Leaving for a time the Italianised masters, let us follow the main development of Dutch landscape art, the painters and etchers whom Holland alone inspired.
The first names of note are those of Esaias and Jan van de Velde. Jan was born in 1596, Esaias a few years earlier. Of the former we shall say something later on. He produced a great deal of work, the most remarkable part of which is a number of plates engraved and etched in the manner of Elsheimer. It is by these plates that he is best known, and through them he ranks as one of the Italianised school. As, however, he etched a certain number of purely Dutch landscapes, after the designs probably of his brother, he must also be mentioned here. These landscapes are mostly sets of traditional subjects, such as the sixteenth century loved: The Four Elements, The Four Seasons, The Twelve Months. Always strongly overworked with the burin, these etchings have a somewhat harsh and dry effect. The harshness is especially noticeable in the treatment of foliage. It is as if the artist were striving to reproduce with the etching-needle the manner of line-engraving as employed by the Goltzius school. Failing to secure this he has recourse to the burin to supplement his incomplete success in etching.
Esaias uses the acid in a much franker fashion. A plate of his, which we may take as representative, depicts a whale cast on the shores of Holland, perhaps at Scheveningen, in 1614. A great crowd has assembled on the beach staring at the stranded monster, examining and measuring its vast proportions. The dunes recede in the distance; boats are at anchor in the surf.
The scene is treated with the plainness and sincerity characteristic of Dutch art. And the etching, with its firmly and rather coarsely bitten lines, unsophisticated by the burin, has a solidity and simplicity not without attraction.
Regarded as etching, this is primitive work. Still it is genuine etching, and by one who has perceived that needle and acid demand an employment and an aim different in kind from that of the graver. It is interesting, therefore, to compare this plate with the line-engraving of a similar subject, representing another whale stranded, a few years before, in 1598, by Jacob Matham, the pupil of Goltzius.

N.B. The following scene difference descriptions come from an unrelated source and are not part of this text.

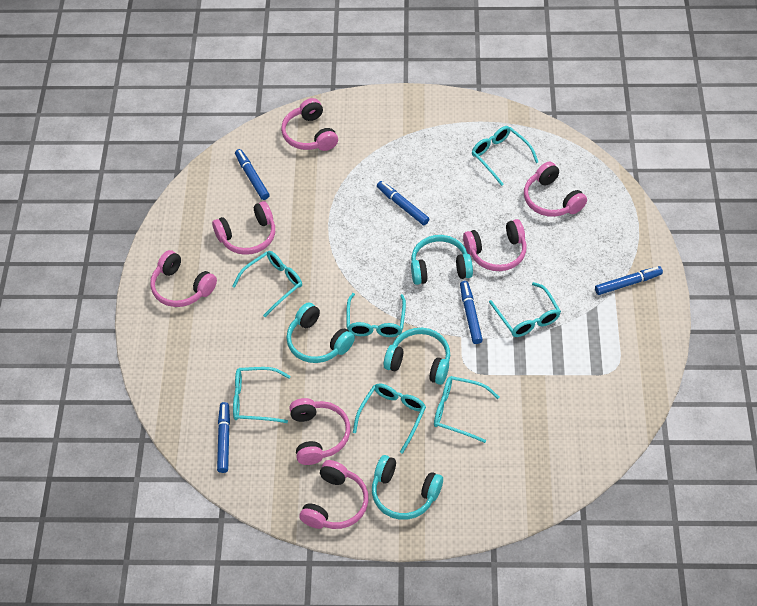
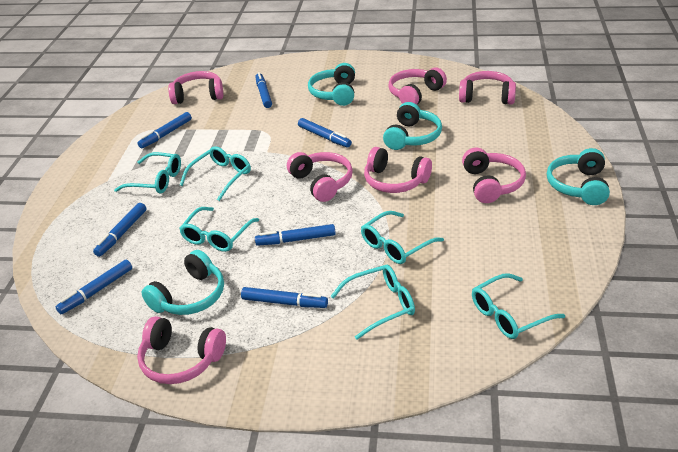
blue marker: 5 -> 7
turquoise glasses: 7 -> 6

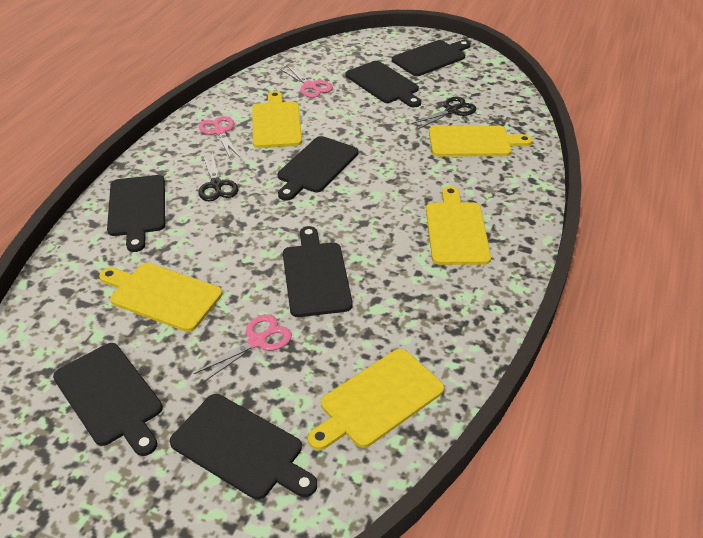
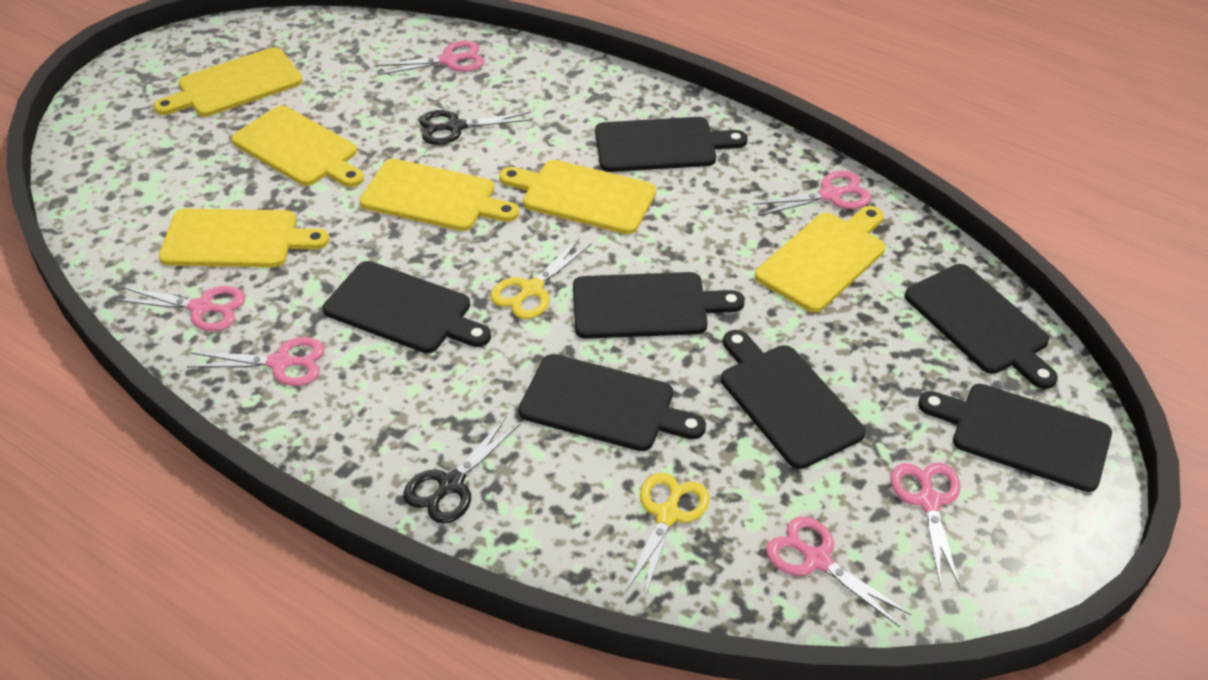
pink scissors: 3 -> 6
yellow cutting board: 5 -> 6
yellow scissors: 0 -> 2

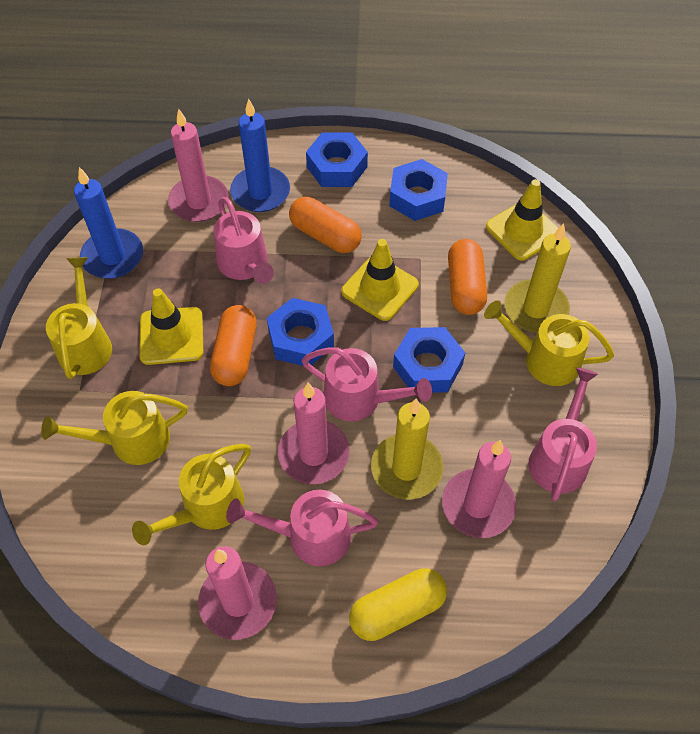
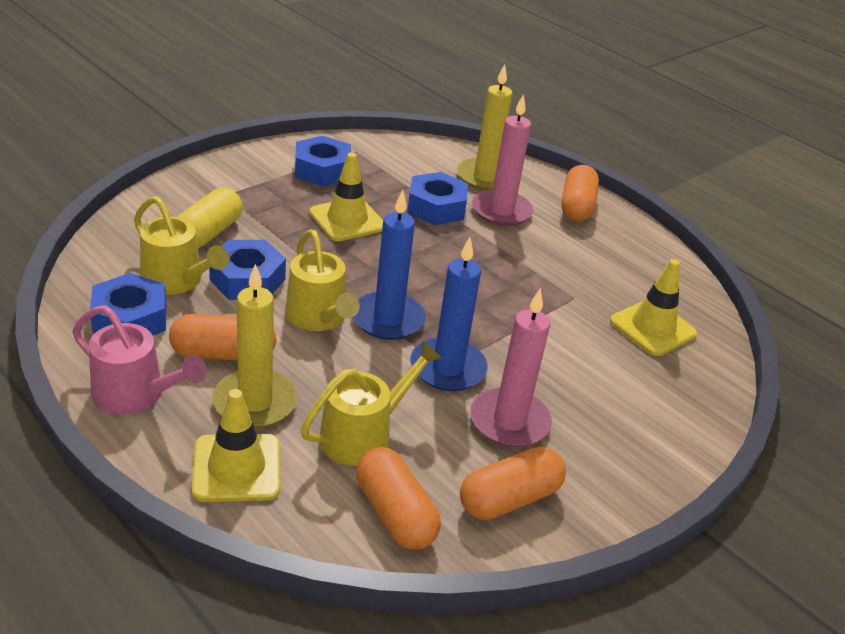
orange capsule: 3 -> 4
pink candle: 4 -> 2
pink watering can: 4 -> 1
yellow watering can: 4 -> 3

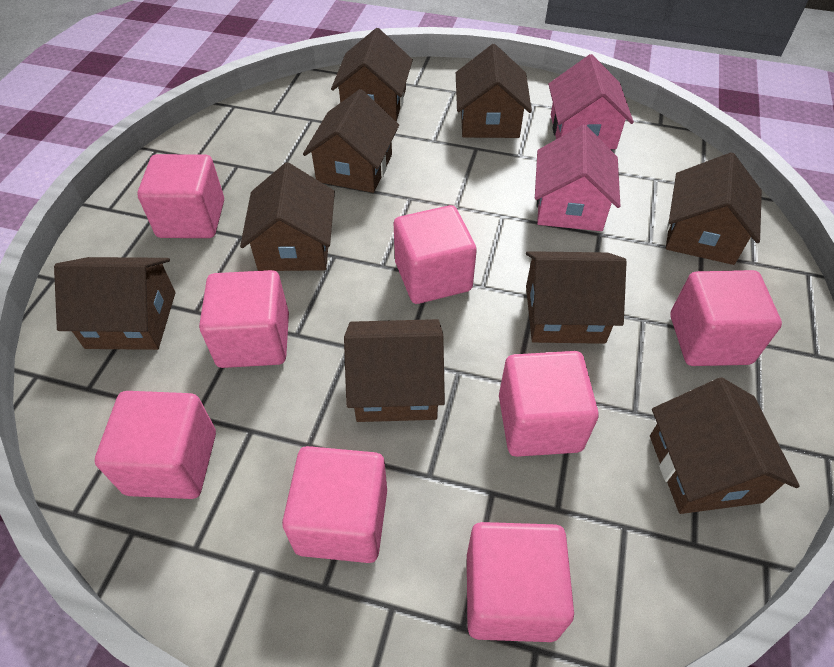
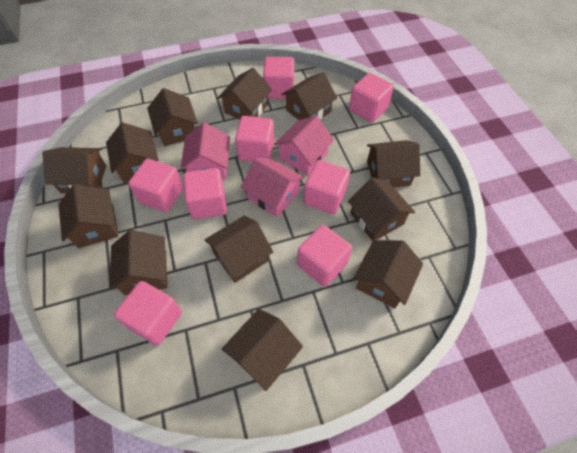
brown house: 9 -> 12
pink house: 2 -> 3

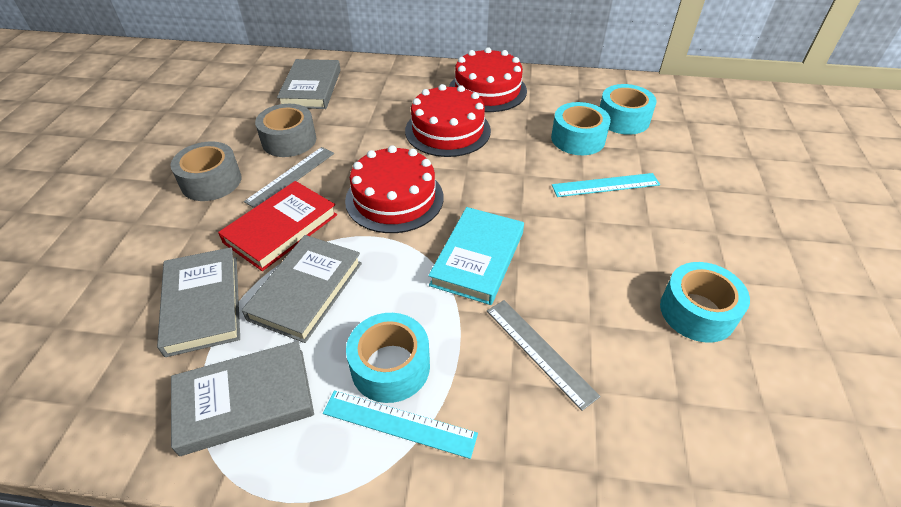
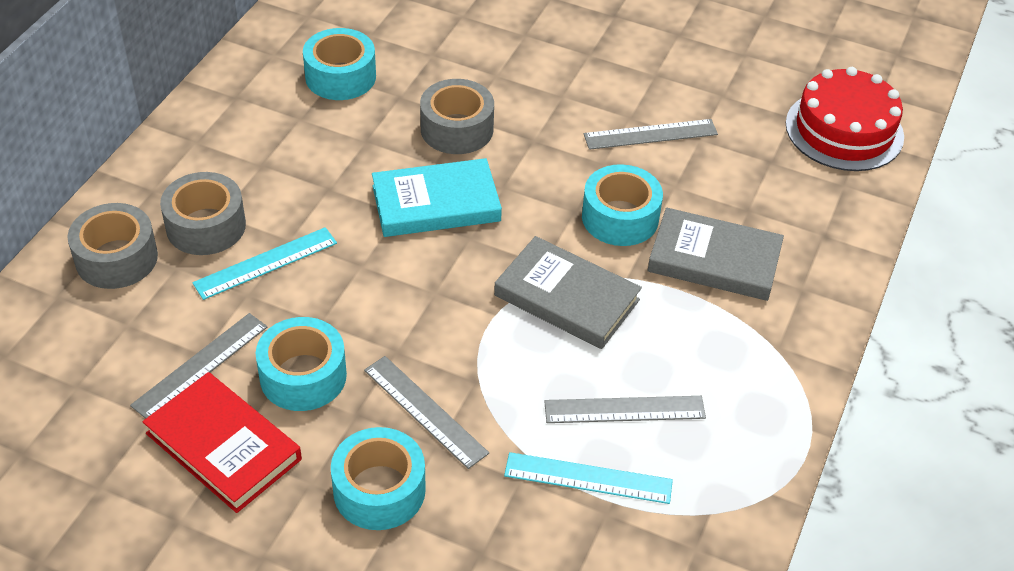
grey book: 4 -> 2
grey ruler: 2 -> 4
grey tape: 2 -> 3
red cake: 3 -> 1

With the Van de Veldes it is natural to associate two contemporaries, who with them helped to inaugurate the great age of Dutch art; Pieter
Fig. 14.—Three Men under a Tree. By Everdingen. B. 5.
Molyn, the elder, and Jan van Goyen, the latter born in the same year with Jan van de Velde.
Molyn, who was born in London, but was working in Haarlem before 1616, is an artist of real independence. A set of etchings, published in 1626, shows the same qualities that appear in his drawings—firm draughtsmanship, openness and freedom of design, and a fine economy of means. Heaths and moors, a climbing country road with plodding waggon, a wayside inn, such were the simple elements which he translated into always distinguished work. Doubtless to Molyn’s teaching must be attributed something of that fine manner which imparts so much charm to the pictures of Gerard Ter Borch, his pupil.